Re: What if an URI also is a URL

On 13 Sep 2007, at 23:36, Oskar Welzl wrote:
> What's a site, anyway? There's no such concept on the web. In fact, a
> so-called 'site' is only a collection of documents

A collection of resources, strictly speaking. And yes, the concept of  
a “site” does not exist in the web architecture.

> Right now I make up arbitrary URIs for sites, using sioc:/rss:link to
> point to the main page.

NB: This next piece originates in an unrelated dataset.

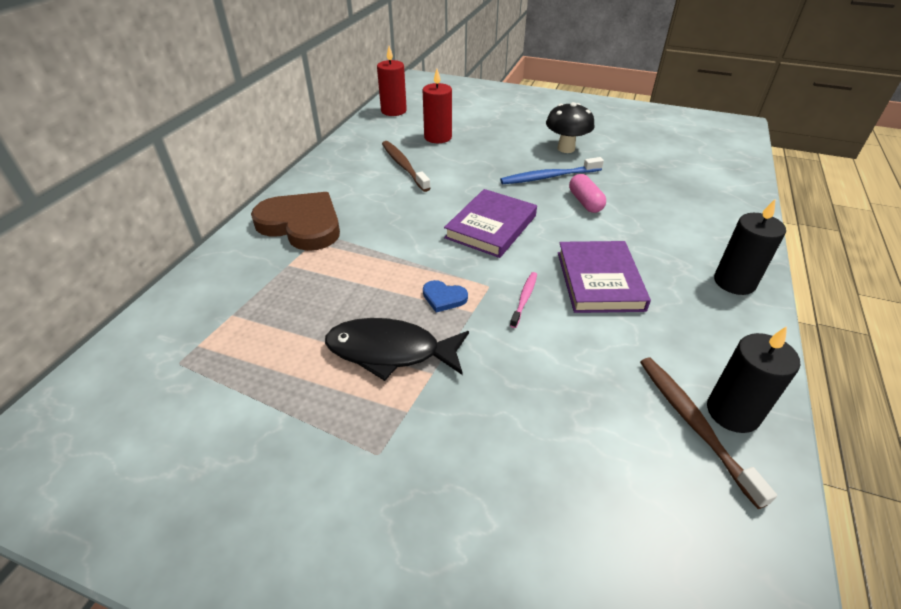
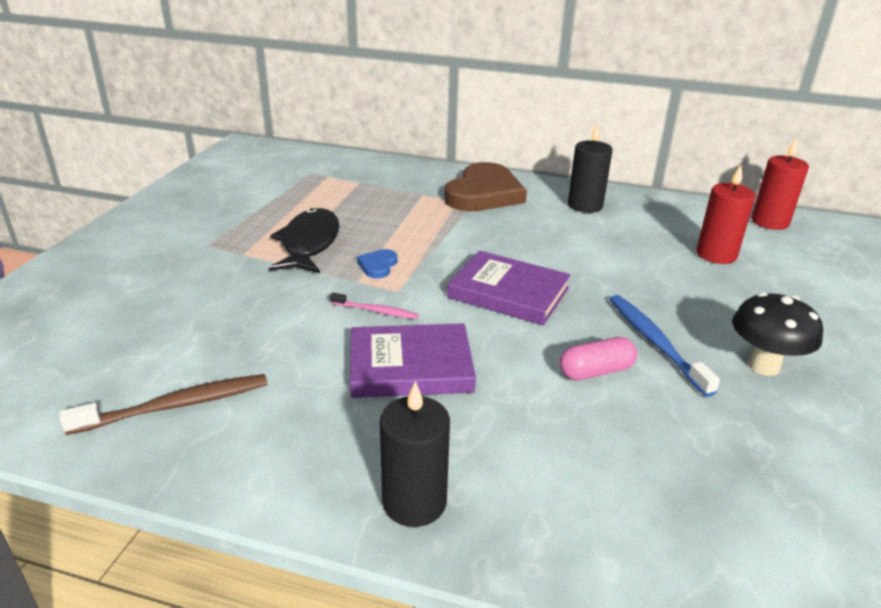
camera: 85 degrees right, 10 degrees down
(403, 166) = (623, 235): brown toothbrush -> none
(732, 412) = (180, 439): black candle -> black candle (585, 205)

While this works well in my own little  
> universe,
> its just a mess when comined with, say, foaf-data that expects
> foaf:weblog to be a foaf:document, not a madeup:Site that  
> sioc:links to
> a foaf:document.

I think this is the right approach. Mint a new URI for the site, and  
make it a hash URI or have it 303-redirect to some sitemap-style  
document listing its constituent resources.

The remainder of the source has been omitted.